The Year Is Ending – If You Don’t Have $100K Saved, Don’t Beat Yourself Up About It

by Sophia | 7 Dec 2020 | 4 mins read

We’ve heard (or read) countless stories about how people have reached a seemingly defining financial milestone by the time they hit the age of 30: having $100K saved up. Just ask BudgetBabe or Jeraldine Phneah and they’ll tell you how they did it. Pretty impressive, no?

The emergence of this “trend” does bring us to one question though: what about the rest of us who weren’t able to — or haven’t — saved that staggering amount of money by then?

Look at your bank account. Then look back at this blog post.

It might be demoralising to think that you’re nowhere near hitting this milestone like many others have done — and you might even be wondering if there’s something wrong with the way you handle your money. But we don’t necessarily believe that, and neither should you.

It’s OK to Not Have $100K Saved Up

Not having that amount of money saved doesn’t mean you’re less financially woke than the others who’ve made it — at least in the savings department.

After all, we have to remember that every person lives with a different set of circumstances and financial obligations. There are plenty of variables involved that affect the way a person’s life goes: their earning power, their existing responsibilities, even where they live and the resulting cost of living in that country.

Even a person’s differing life goals can make an impact in the way they save — or how much they can save.

Some of us might not have the luxury of a high savings rate because we’re not earning enough to have an above average level of disposable income. Others might have to financially contribute to their family in more ways than one.

What you can control, then, is the savings rate that you decide for yourself, based on your expenditure, needs, and what you can reasonably set aside each month without going broke.

And even if that doesn’t get you to $100K in the bank by age 30, that’s fine. Perhaps the deadline we’ve set for ourselves is arbitrary — maybe what really matters is that we’re committed to saving money within our means, and sticking to that habit.

Set a Goal That Works For You Alone

The end of the year is a time for reflection and, perhaps, creating new resolutions and setting goals.

If you feel like you’ve fallen short of your own expectations and didn’t manage to hit your savings goal, it’s time to recalibrate your approach. Stretching yourself for the $100K goal, when it’s not realistic or achievable, will lead to stress and burnout — and a lot of disappointment.

Now is the time to ask yourself what works best for you.
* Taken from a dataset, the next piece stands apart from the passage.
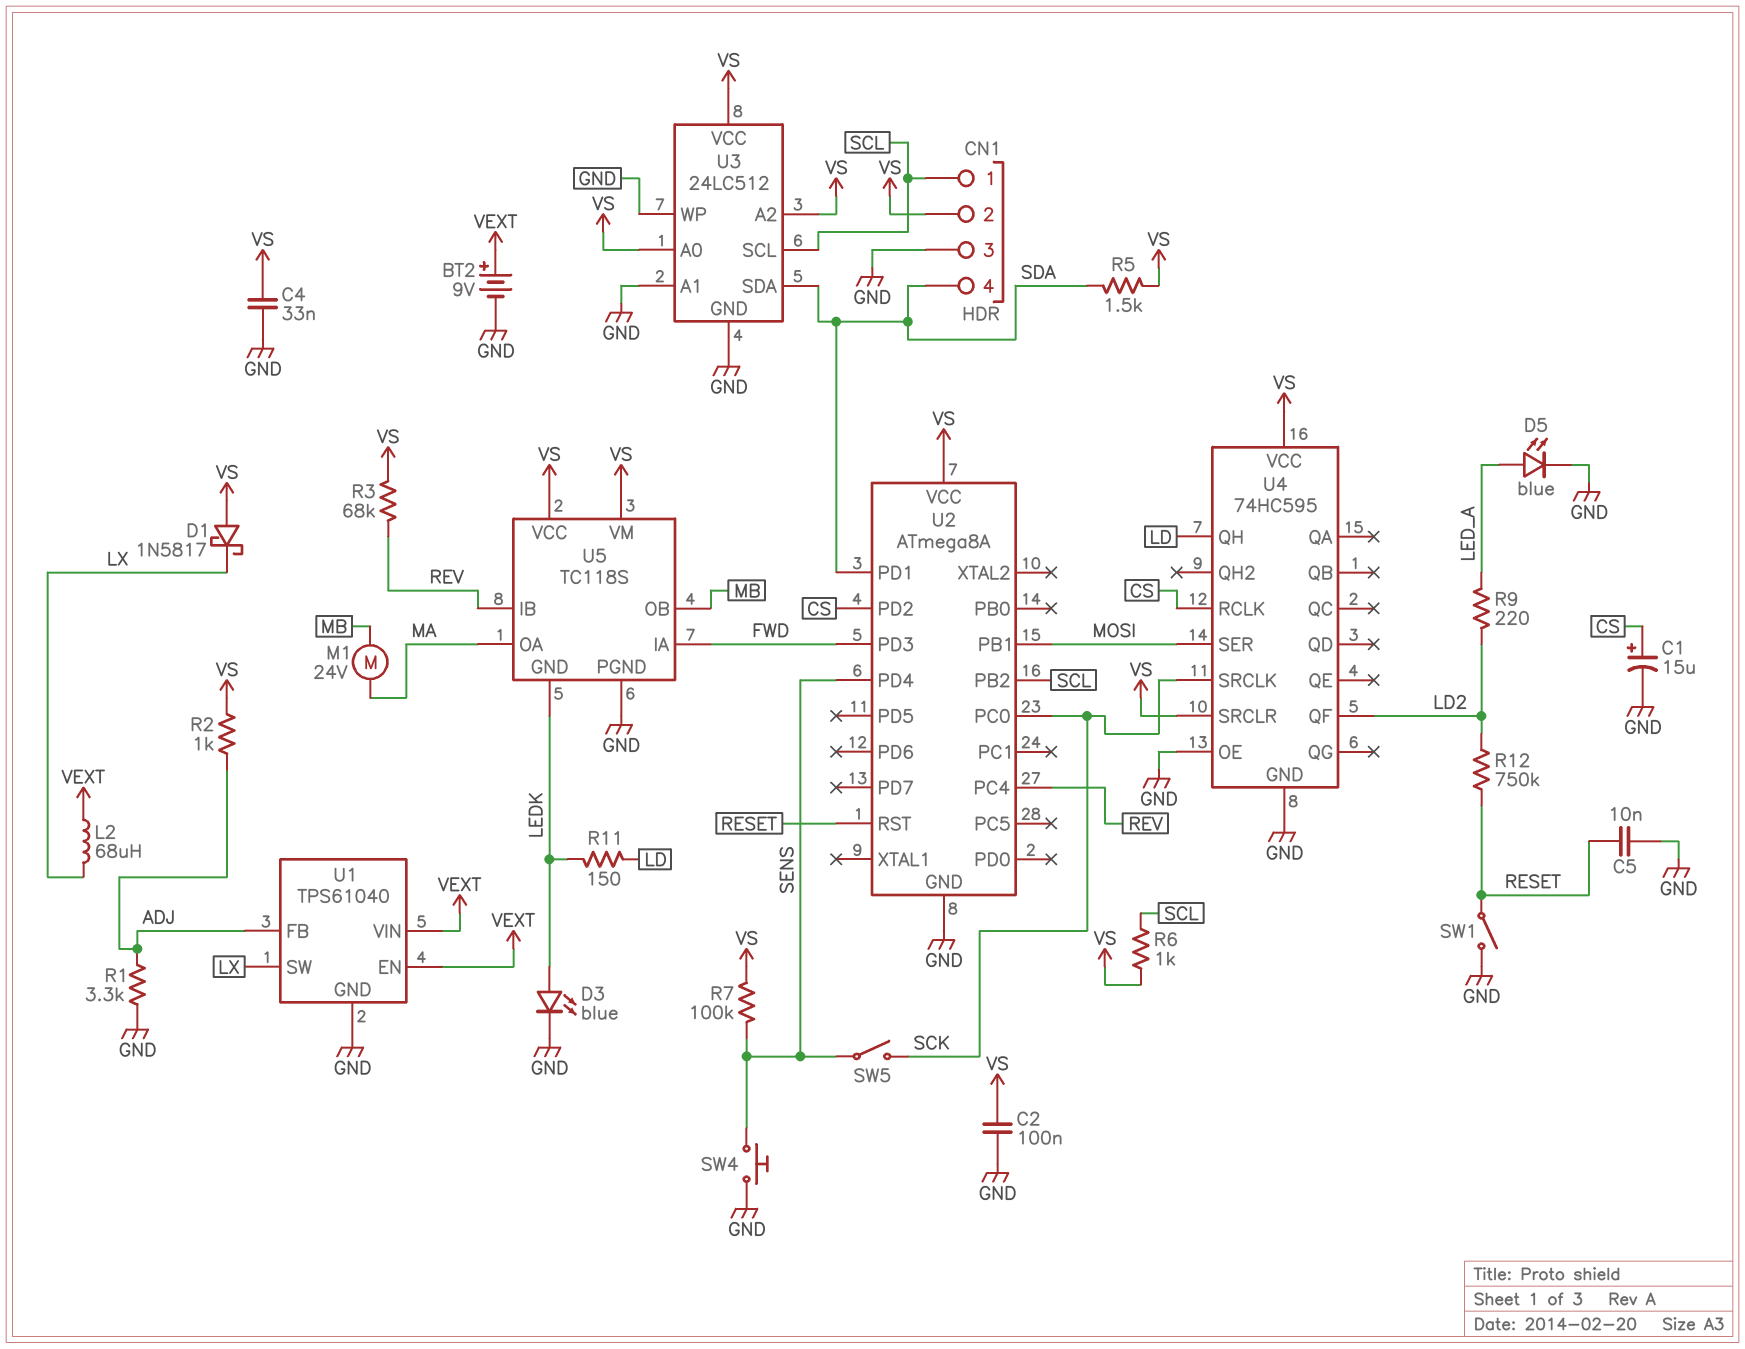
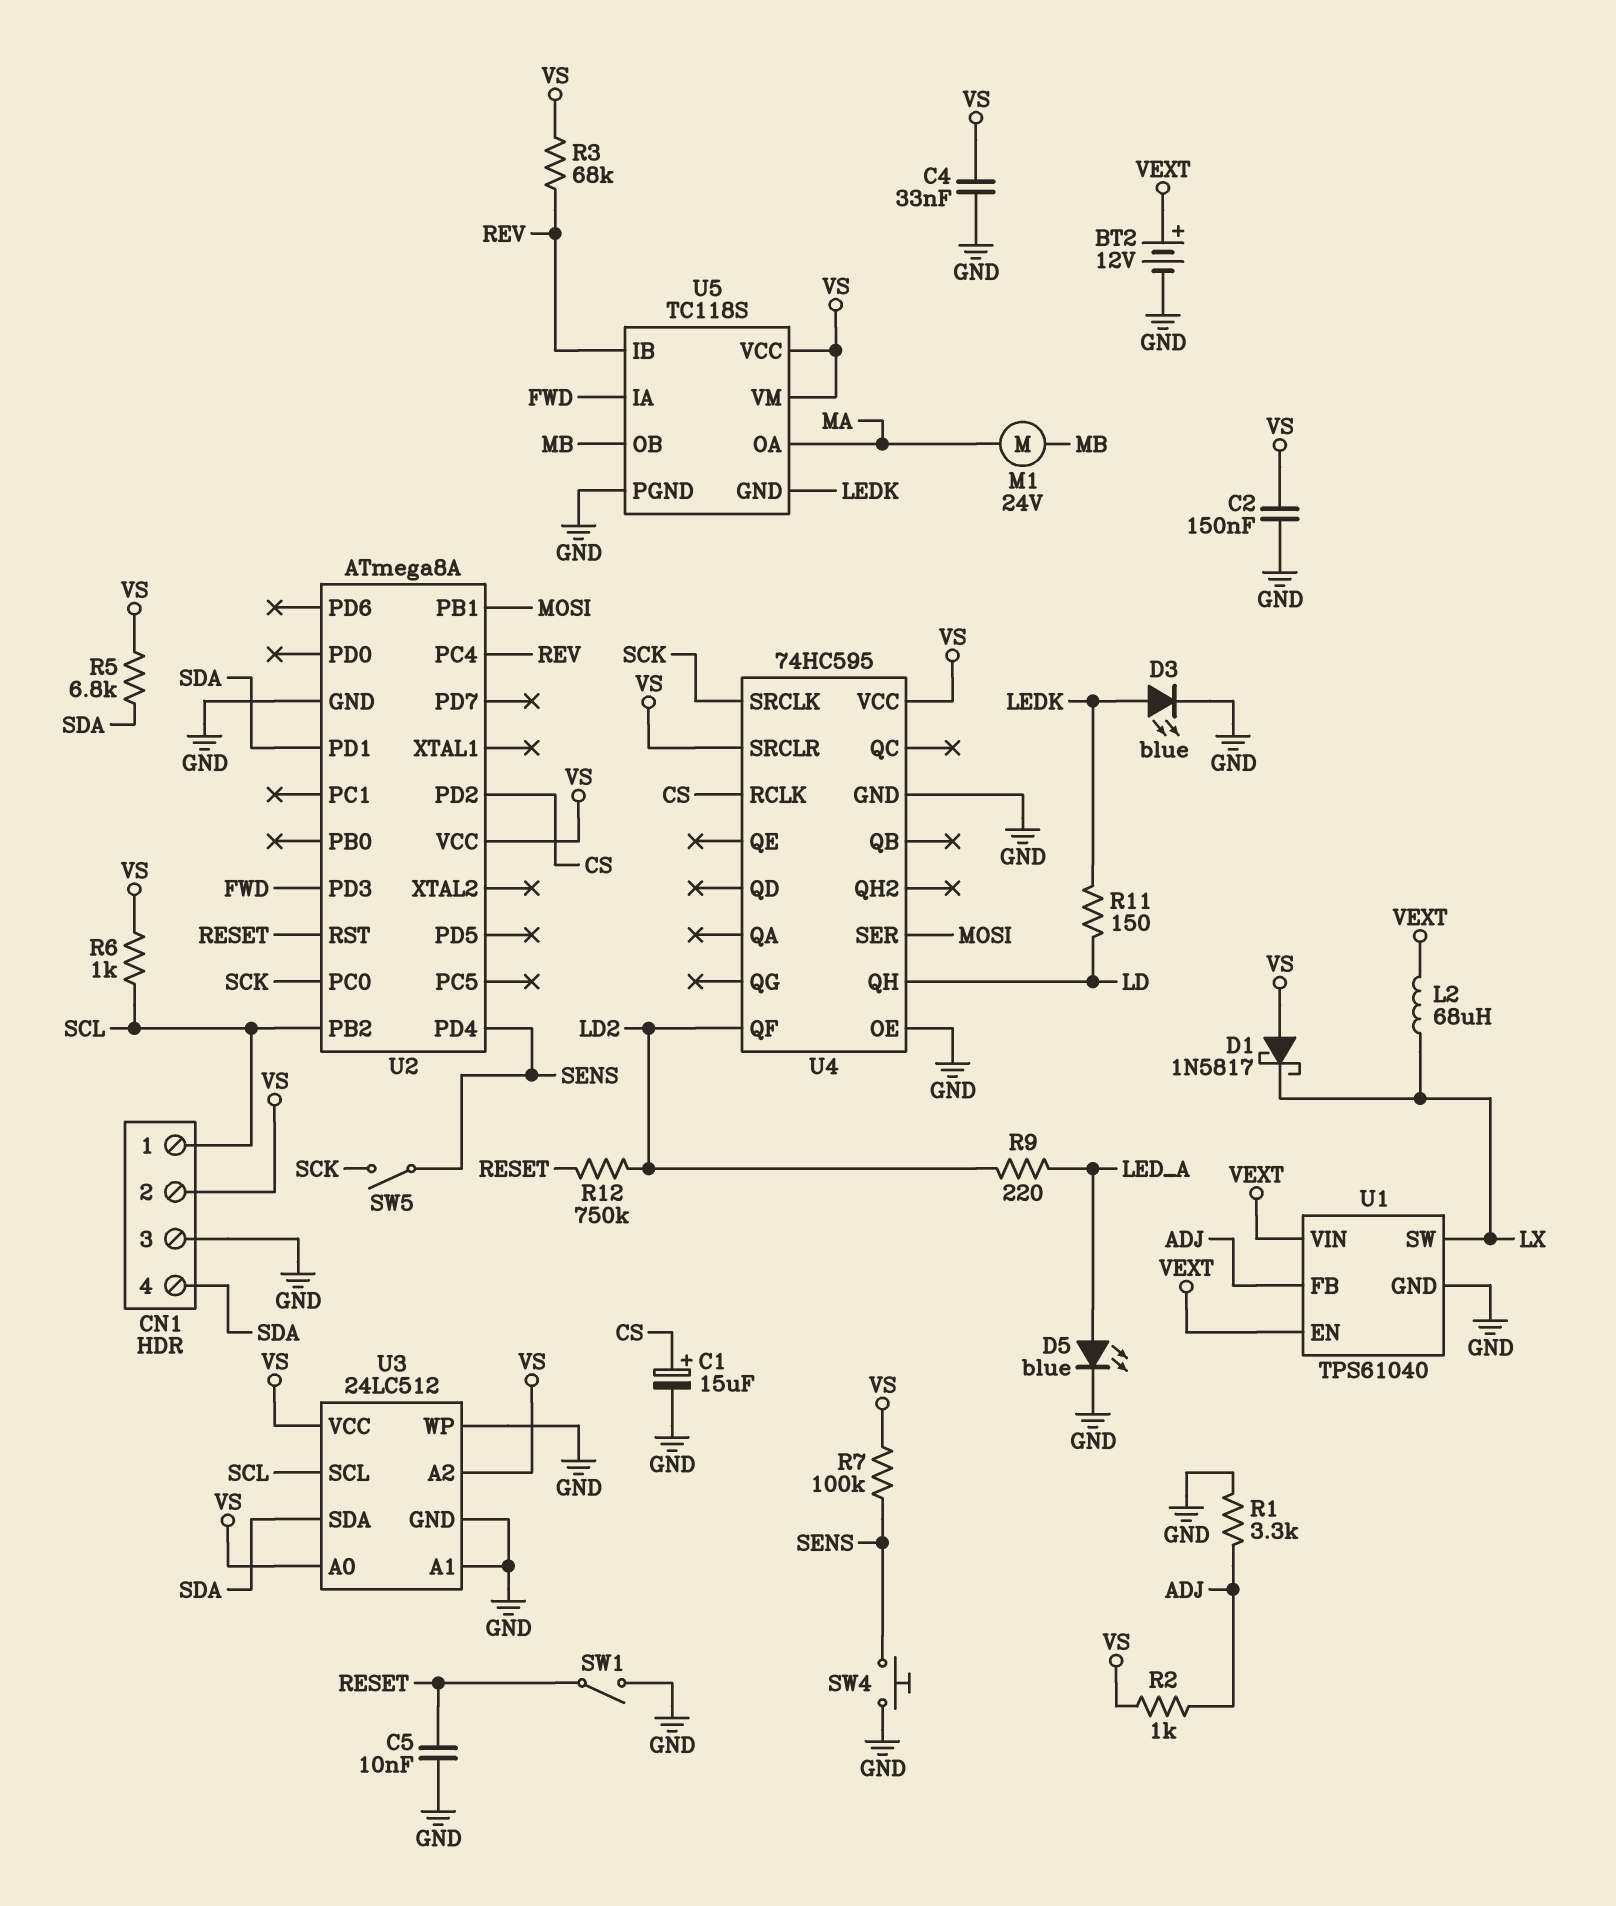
BT2: 9V (plus VEXT, minus GND) -> 12V (plus VEXT, minus GND)
C2: 100nF (GND, VS) -> 150nF (GND, VS)
R5: 1.5k (SDA, VS) -> 6.8k (SDA, VS)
Set that savings goal, break it down into a monthly amount, and decide if that fits nicely into your budget or if it’s going to be detrimental to your quality of life.

Not sure where to start?

Try out the 50/30/20 rule and see if it works for you (because it might not work for everyone). If that doesn’t take off, there are other ways to smoothen the budgeting process and make saving a painless process, such as learning how to track your expenses.

Even the laziest of us can get on top of budgeting — all we need are the steps to get there. But the most important thing in all of this?

Setting a goal that’s realistic for you, and no one else. While saving $100K is an impressive feat, it doesn’t have to be a rite of passage for every person to prove that they’re capable with their finances.

What works for someone else might not work for you — and sometimes the best way to encourage yourself is to avoid comparing your journey with another’s and simply focus on the next immediate step.

And, maybe, in a year’s time, you’ll look back and see that you’ve gone further than you ever thought possible.